Élio Alves da Silva; um homem; um pescador e uma triste história que traduz hoje com clareza o retrato em preto e branco do Brasil desenvolvimentista e desumano. Mesmo achando que não tinha o direito de falar, Élio falou e eu, eu nada mais faço do que contar a sua história para que o mundo conheça a sua voz como eu conheço.

A comunidade de Santo Antônio onde Élio viveu por 32 anos ficava no km 50 de Altamira, Pará. Ali Hélio construiu uma vida em comunidade e em família. Todos os dias de manhã ele pescava. Às vezes chegava a pescar até 60 kg de peixe em um dia. Da sua casa até a beira  do rio, de fato eram 15 minutos de caminhada; mas Hélio chegava a demorar duas horas, entre as paradas na casa dos vizinhos para um bate babo e o cafezinho. Coisas que só quem vive em comunidade pode entender. “Quando chegou a Norte Energia mudou toda a nossa história.
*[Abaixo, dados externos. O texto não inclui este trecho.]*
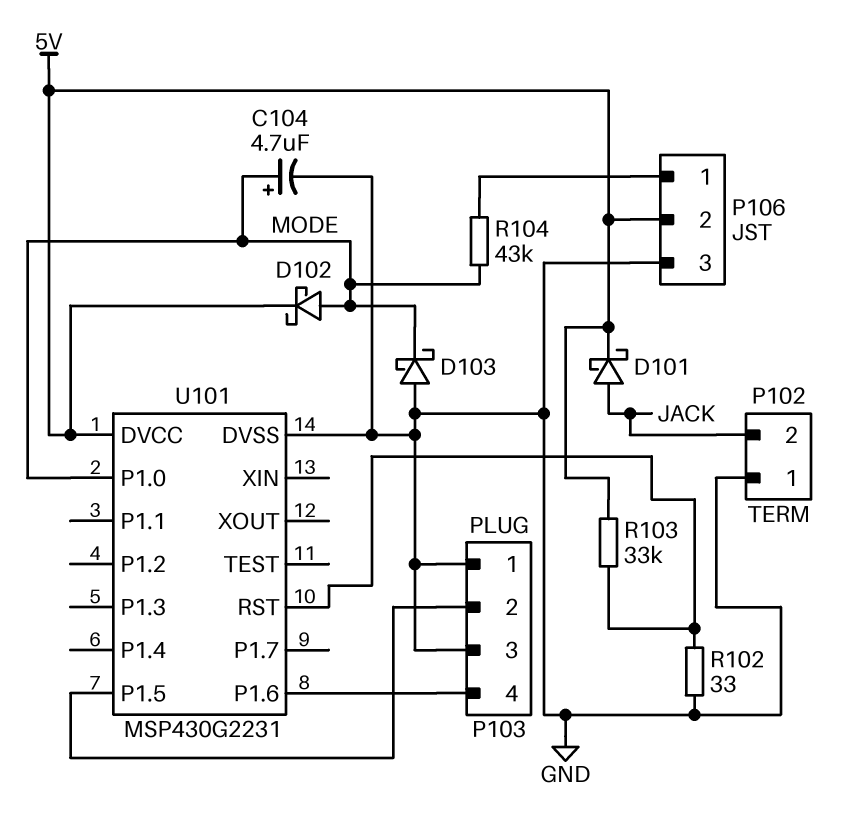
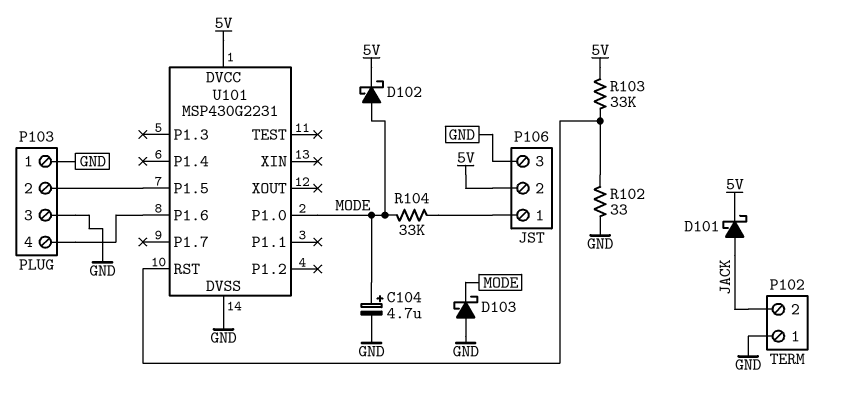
R104: 43k (MODE, P106/1) -> 33k (MODE, P106/1)

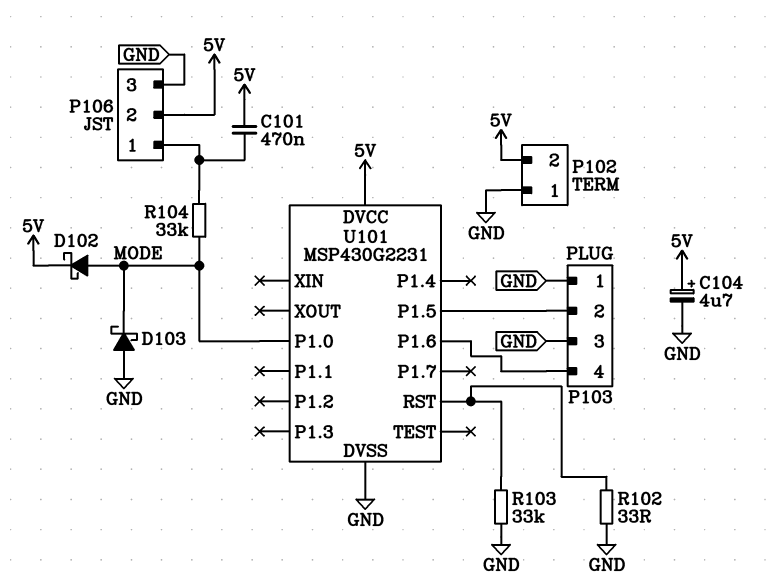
C101: none -> 470nF (5V, P106/1)
C104: 4.7uF (plus MODE, minus GND) -> 4.7uF (plus 5V, minus GND)
D101: schottky (A JACK, K 5V) -> none
P102 pin 2: JACK -> 5V
R103: 33k (5V, U101/RST) -> 33k (GND, U101/RST)

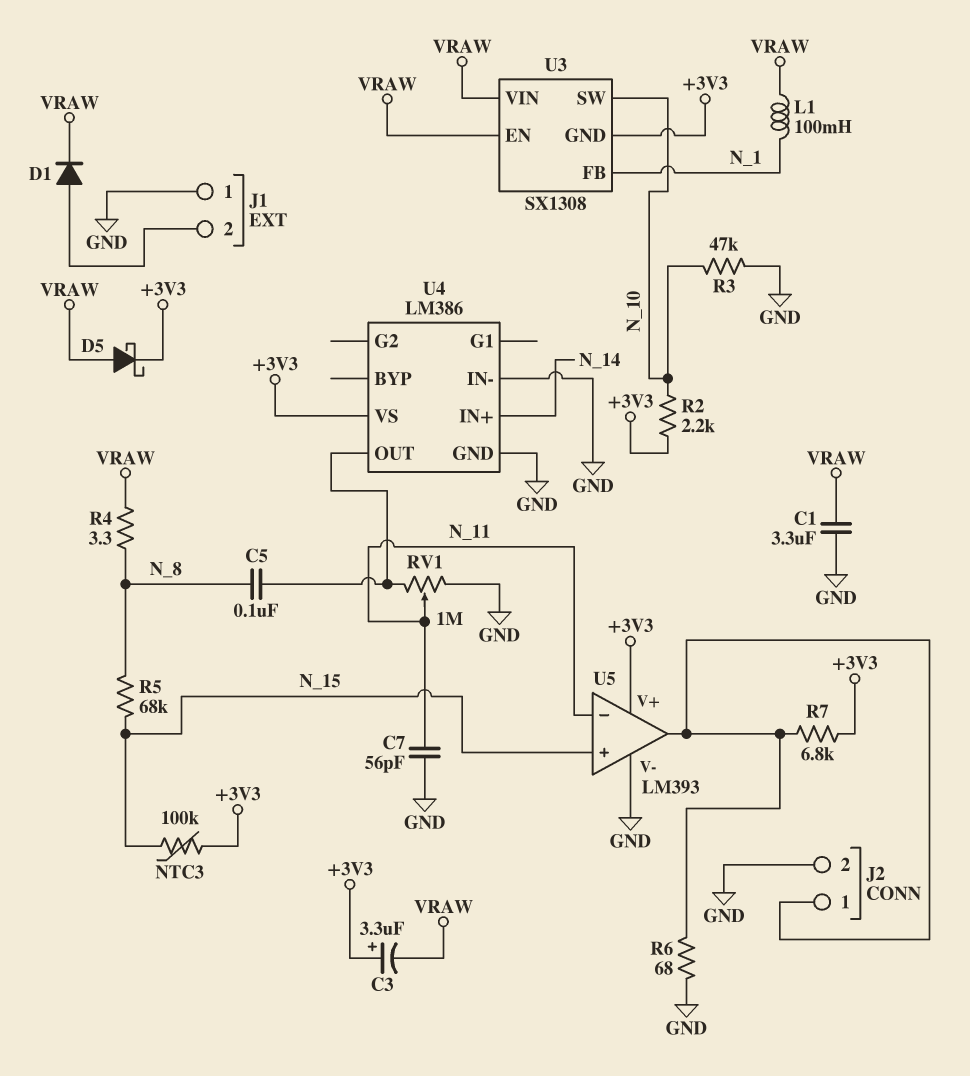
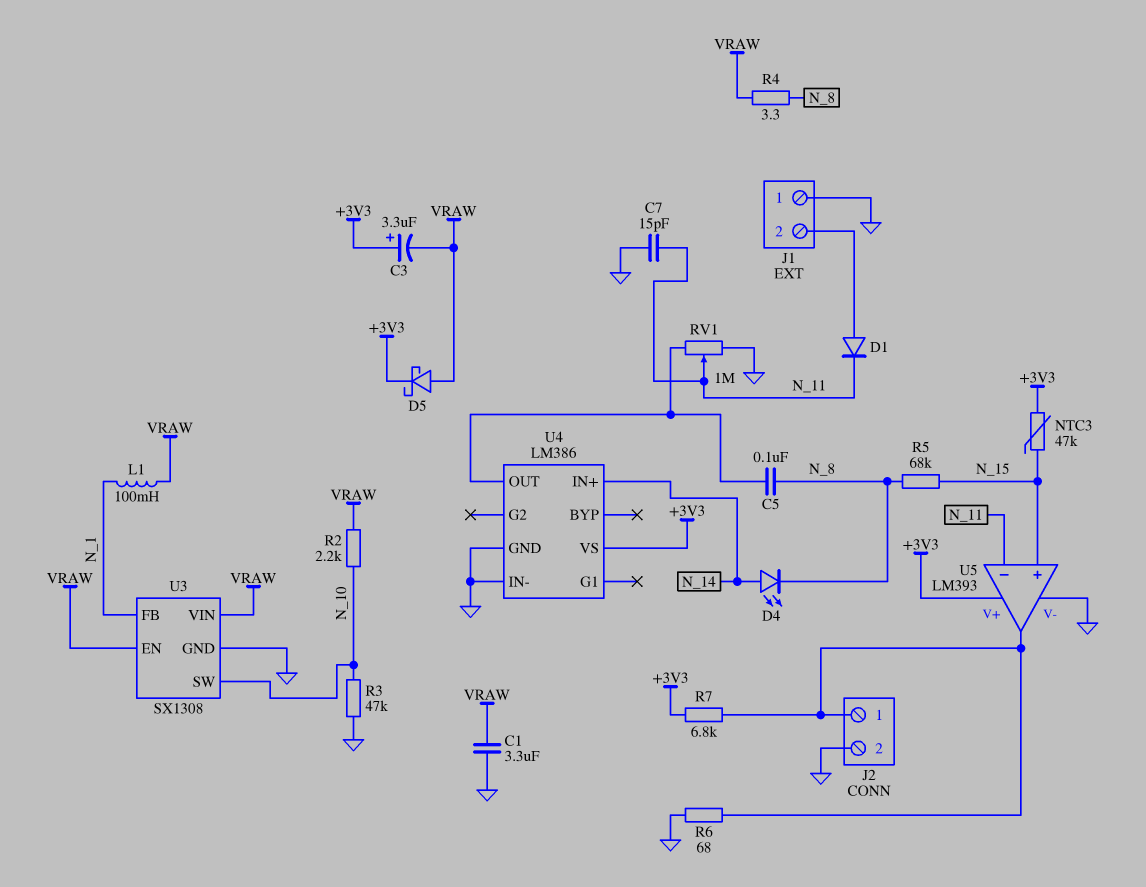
C7: 56pF (GND, N_11) -> 15pF (GND, N_11)
D1: diode (A J1/2, K VRAW) -> diode (A J1/2, K N_11)
D4: none -> LED (A N_14, K N_8)
NTC3: 100k (+3V3, N_15) -> 47k (+3V3, N_15)
R2: 2.2k (+3V3, N_10) -> 2.2k (N_10, VRAW)
U3 pin GND: +3V3 -> GND

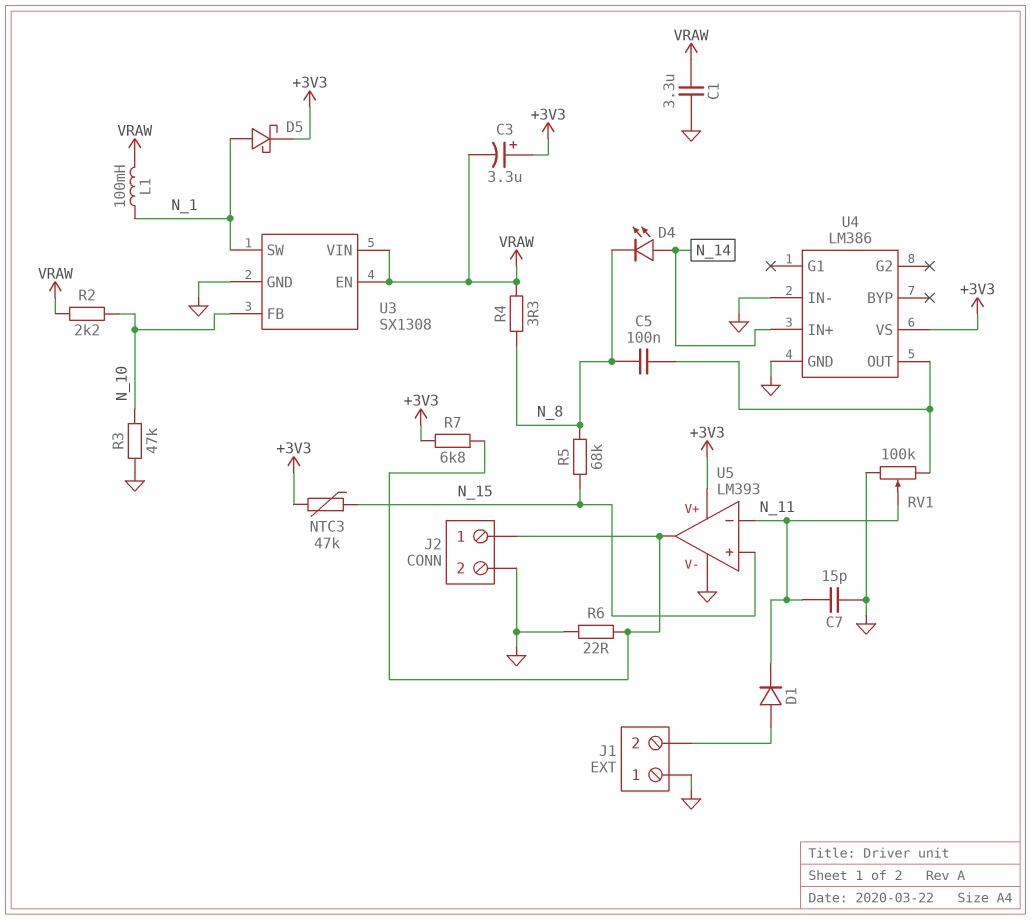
D5: schottky (A VRAW, K +3V3) -> schottky (A N_1, K +3V3)
R6: 68 (GND, J2/1) -> 22 (GND, J2/1)
RV1: 1M (GND, U4/OUT, wiper N_11) -> 100k (GND, U4/OUT, wiper N_11)
U3 pin FB: N_1 -> N_10
U3 pin SW: N_10 -> N_1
Eles chegaram fizeram o que bem quiseram. Eles desapropriaram as 60 famílias; acabaram com a nossa comunidade; acabaram com nosso sonho. Tudo que construímos em 32 anos acabou em um ano”.

elio-comunidadeEu conheci a Comunidade de Santo Antônio quando ainda esta intacta. Ali com todos nos reunimos e discutimos seus direitos. A população parecia estar convicta de que não queriam sair de suas terras. Um ano depois, assisti a remoção e destruição de muitas famílias e casas. Foi triste de se ver. Até o cemitério estava tomado pela Norte Energia, com sua marca em vermelho em cima das cruzes. Como pode ser que nem os defuntos pudessem descansar em paz? Nesta mesma época Élio ainda seguia ali, resistindo. Fomos até a beira do rio, que já estava lameado e Élio confessou tristemente que já não podia pescar nem 5 kgs de peixe. Os peixes estavam morrendo e na mesa do pescador começou a faltar comida… Ainda assim, Élio entre outras 5 famílias, incluindo sua filha, seguiam resistindo.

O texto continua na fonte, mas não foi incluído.